Na visão do superintendente executivo da Associação das Empresas de Saneamento Básico Estaduais (Aesbe), Walder Suriani, para um setor que nas últimas décadas investiu em torno de R$ 3 bilhões por ano, os recursos destinados pelos PAC I e II significam um aumento significativo de investimentos em abastecimento de água e esgotamento sanitário, capazes de ampliar significativamente os indicadores do setor. Entretanto, ao término do PAC I, algumas preocupações ainda povoam o universo dos prestadores de serviço.

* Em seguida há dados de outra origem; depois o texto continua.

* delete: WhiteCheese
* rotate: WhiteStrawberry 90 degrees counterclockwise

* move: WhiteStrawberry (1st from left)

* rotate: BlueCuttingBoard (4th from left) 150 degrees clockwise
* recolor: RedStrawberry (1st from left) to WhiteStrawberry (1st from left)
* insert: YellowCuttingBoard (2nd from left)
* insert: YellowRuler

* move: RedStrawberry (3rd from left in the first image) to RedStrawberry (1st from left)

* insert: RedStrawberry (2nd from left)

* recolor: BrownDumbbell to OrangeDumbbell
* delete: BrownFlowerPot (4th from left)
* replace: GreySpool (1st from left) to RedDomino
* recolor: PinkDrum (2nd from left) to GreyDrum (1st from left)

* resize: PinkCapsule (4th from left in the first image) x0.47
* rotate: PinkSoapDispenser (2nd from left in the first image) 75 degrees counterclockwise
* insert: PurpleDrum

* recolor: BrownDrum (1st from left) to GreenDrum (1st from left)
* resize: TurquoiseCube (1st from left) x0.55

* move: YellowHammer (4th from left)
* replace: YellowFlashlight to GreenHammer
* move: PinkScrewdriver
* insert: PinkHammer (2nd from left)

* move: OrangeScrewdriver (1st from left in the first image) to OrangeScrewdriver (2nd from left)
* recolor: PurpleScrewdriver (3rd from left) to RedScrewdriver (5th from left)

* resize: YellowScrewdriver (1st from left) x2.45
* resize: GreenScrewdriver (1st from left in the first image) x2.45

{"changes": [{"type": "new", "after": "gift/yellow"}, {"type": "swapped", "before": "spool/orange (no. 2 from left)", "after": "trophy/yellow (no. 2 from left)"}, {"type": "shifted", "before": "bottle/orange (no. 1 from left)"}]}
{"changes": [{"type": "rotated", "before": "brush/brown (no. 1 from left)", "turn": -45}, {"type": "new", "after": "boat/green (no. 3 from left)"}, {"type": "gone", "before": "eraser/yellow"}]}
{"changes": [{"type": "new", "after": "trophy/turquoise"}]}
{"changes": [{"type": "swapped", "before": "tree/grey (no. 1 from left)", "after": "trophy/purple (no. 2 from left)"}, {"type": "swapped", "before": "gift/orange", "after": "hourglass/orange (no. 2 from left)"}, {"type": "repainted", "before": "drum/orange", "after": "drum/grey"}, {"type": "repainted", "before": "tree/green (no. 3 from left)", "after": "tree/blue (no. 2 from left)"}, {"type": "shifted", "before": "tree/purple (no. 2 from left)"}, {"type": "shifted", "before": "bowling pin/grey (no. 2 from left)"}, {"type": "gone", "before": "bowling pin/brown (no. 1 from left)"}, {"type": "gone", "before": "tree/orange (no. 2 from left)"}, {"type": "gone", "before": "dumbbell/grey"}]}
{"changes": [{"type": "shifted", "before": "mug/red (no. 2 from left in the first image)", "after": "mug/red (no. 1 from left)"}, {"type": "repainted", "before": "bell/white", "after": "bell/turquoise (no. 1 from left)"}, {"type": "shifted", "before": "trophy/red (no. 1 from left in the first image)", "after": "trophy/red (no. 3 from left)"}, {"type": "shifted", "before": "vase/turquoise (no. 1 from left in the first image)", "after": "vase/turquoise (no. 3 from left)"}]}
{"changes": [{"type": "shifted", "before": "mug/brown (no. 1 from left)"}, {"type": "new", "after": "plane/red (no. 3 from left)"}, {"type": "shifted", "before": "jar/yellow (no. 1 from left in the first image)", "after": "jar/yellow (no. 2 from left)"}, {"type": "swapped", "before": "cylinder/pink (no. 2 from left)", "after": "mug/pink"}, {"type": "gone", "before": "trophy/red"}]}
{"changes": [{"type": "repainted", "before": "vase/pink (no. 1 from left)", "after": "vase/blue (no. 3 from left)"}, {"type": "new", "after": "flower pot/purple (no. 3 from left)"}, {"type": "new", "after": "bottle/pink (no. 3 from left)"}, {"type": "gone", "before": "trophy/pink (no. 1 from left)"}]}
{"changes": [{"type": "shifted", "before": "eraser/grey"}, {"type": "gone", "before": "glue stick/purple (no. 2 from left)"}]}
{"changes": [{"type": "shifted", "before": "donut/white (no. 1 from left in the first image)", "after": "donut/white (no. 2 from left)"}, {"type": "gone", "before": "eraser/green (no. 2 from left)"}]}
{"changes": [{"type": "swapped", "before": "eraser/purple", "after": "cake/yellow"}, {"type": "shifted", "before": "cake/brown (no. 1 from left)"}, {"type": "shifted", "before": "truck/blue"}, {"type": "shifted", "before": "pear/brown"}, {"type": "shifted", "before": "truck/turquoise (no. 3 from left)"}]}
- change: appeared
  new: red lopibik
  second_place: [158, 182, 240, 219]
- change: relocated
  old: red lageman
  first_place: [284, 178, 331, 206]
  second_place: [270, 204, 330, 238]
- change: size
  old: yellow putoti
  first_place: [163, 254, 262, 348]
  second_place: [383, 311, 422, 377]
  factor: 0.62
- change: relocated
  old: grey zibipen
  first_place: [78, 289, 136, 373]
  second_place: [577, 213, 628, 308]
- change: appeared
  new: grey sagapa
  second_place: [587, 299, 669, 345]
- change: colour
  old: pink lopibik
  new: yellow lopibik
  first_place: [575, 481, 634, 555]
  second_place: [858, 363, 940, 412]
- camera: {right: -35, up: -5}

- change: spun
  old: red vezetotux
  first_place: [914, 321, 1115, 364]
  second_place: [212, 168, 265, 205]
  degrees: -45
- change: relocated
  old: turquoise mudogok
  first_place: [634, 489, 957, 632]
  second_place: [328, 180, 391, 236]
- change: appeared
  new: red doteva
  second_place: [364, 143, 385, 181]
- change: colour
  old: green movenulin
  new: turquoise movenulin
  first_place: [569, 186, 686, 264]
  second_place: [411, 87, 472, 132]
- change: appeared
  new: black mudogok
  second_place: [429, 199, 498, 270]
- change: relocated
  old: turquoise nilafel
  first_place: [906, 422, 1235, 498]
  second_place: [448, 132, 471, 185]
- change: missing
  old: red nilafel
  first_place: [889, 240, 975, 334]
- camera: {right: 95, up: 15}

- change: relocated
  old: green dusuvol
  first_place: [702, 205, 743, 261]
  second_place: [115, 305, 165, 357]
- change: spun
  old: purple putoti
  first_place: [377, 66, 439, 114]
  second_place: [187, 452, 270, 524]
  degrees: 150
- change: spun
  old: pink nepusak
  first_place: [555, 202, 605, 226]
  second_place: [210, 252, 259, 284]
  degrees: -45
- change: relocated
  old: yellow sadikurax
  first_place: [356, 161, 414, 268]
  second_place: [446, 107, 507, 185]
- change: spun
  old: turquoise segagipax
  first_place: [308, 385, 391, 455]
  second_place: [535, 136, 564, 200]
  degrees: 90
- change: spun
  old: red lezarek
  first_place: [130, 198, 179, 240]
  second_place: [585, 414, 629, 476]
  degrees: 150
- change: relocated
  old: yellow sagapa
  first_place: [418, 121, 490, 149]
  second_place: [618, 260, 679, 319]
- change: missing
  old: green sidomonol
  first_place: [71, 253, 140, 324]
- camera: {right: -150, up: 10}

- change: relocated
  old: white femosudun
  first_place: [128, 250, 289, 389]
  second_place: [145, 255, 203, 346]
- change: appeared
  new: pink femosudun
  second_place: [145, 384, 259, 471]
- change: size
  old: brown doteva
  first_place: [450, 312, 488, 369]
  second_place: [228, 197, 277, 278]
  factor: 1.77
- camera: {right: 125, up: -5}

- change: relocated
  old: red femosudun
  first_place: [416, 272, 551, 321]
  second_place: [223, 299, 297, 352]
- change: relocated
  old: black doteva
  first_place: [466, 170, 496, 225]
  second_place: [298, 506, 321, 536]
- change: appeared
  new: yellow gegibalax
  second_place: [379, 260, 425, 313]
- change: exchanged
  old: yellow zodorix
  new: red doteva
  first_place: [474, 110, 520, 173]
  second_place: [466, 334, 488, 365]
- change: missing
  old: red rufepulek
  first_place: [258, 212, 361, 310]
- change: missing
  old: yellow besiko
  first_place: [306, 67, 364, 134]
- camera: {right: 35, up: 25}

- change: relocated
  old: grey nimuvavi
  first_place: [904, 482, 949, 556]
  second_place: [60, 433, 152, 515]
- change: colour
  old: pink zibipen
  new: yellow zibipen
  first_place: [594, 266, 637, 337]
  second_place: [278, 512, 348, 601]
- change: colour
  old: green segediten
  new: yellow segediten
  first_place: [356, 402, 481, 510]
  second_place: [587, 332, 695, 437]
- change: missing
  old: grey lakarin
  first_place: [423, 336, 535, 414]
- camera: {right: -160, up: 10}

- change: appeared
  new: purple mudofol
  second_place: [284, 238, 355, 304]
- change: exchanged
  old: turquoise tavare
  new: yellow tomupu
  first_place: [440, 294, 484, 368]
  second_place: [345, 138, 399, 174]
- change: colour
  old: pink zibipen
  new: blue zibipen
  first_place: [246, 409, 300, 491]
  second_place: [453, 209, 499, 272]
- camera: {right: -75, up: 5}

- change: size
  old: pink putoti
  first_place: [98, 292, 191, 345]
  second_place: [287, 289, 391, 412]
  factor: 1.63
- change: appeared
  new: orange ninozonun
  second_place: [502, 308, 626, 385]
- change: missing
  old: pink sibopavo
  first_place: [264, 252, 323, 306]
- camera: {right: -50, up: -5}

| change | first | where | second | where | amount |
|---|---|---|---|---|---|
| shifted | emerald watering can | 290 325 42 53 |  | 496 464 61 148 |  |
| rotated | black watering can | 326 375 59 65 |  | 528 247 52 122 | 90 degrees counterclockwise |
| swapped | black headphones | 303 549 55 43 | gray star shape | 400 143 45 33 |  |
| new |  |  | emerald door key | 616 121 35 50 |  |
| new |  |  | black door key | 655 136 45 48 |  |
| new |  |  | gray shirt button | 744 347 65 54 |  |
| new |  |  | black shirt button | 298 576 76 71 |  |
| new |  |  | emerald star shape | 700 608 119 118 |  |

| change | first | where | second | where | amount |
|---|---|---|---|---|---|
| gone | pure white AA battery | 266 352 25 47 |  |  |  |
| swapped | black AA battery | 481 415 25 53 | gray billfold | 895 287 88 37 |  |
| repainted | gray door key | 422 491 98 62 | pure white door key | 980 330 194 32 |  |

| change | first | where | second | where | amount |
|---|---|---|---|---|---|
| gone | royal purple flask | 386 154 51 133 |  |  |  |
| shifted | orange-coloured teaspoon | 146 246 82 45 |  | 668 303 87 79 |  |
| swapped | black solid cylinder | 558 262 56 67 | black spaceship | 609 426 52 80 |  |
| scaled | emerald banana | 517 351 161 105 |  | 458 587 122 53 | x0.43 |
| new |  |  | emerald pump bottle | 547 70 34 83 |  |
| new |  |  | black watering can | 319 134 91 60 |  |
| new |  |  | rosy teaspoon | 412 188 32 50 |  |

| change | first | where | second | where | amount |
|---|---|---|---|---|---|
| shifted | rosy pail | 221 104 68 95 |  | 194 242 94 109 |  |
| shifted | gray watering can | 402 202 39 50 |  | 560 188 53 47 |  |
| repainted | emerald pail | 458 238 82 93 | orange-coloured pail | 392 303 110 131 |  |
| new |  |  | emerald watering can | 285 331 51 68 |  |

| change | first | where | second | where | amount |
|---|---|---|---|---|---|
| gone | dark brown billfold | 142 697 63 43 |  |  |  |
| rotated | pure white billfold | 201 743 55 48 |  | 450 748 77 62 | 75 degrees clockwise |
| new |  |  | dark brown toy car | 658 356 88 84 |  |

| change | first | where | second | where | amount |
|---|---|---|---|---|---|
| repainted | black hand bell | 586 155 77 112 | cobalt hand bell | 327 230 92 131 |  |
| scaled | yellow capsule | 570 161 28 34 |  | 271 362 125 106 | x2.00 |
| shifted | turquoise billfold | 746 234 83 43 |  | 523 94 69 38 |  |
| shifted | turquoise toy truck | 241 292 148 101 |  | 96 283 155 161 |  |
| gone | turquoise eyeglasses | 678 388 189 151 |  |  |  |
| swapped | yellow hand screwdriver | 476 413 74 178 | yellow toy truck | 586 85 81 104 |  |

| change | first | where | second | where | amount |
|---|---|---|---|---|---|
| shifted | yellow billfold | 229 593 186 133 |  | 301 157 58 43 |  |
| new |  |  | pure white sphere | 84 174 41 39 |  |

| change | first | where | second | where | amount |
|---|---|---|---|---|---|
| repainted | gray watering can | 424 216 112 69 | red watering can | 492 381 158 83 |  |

"O programa poderia ter resultados melhores em função de uma série de dificuldades ainda não equacionadas. Por exemplo, não há um modelo de financiamento de longo prazo para o setor – os PACs têm prazo de validade de quatro anos – o que prejudica o planejamento das empresas. Isso refletiu no desenvolvimento do programa, muito focado em ações de curto prazo", afirma Suriani, complementando que há muita burocracia no acesso e na aplicação dos recursos, com excesso de exigências para as companhias estaduais de saneamento, com aumento de custos e atrasos nos empreendimentos. "Em consequência, os desembolsos estão sendo, em média, 50% do valor contratado."
De acordo com o superintendente da Aesbe, nesse momento de construção institucional do setor, os operadores dos serviços se ressentem de algumas ações governamentais, tais como ausência de programas de investimentos de longo prazo; ampliação das fontes de financiamentos; destinação de recursos orçamentários a tratamento de esgoto e para usuários de baixa renda; criação de programa voltado à melhoria da gestão dos serviços e redução da carga tributária do setor para alavancar os investimentos, entre outras.
A boa notícia veio com a declaração da presidente Dilma Rousseff em janeiro, durante a primeira reunião do grupo de infraestrutura que reúne 18 ministérios do governo, presidentes de estatais e bancos públicos envolvidos na execução e financiamento do PAC, que elevou os ânimos das companhias estaduais de saneamento. A presidente cobrou mais rapidez e simplificação dos procedimentos para execução das obras da segunda etapa do Programa de Aceleração do Crescimento (PAC II), o que vem ao encontro dos interesses das companhias de saneamento, que sempre buscaram a diminuição da burocracia para implementar as obras de esgotamento sanitário e de abastecimento de água. Nessa nova etapa do programa, a previsão para a área de saneamento é de R$ 22,1 bilhões.
Uma tendência positiva é que os setores público e privado estão de acordo quanto a uma questão fundamental: a importância da economia e preservação da água, esse bem tão essencial para todos os seres vivos. No setor público, vários projetos e ideias têm sido desenvolvidos para economizar água, sejam eles voltados para tratamentos de efluentes e promovendo o reúso, ou ações simples de uso mais consciente da água. No setor privado, além da preocupação com o meio ambiente – que felizmente cada vez mais vem conquistando espaço – o impacto financeiro do desperdício também está sendo levado em consideração.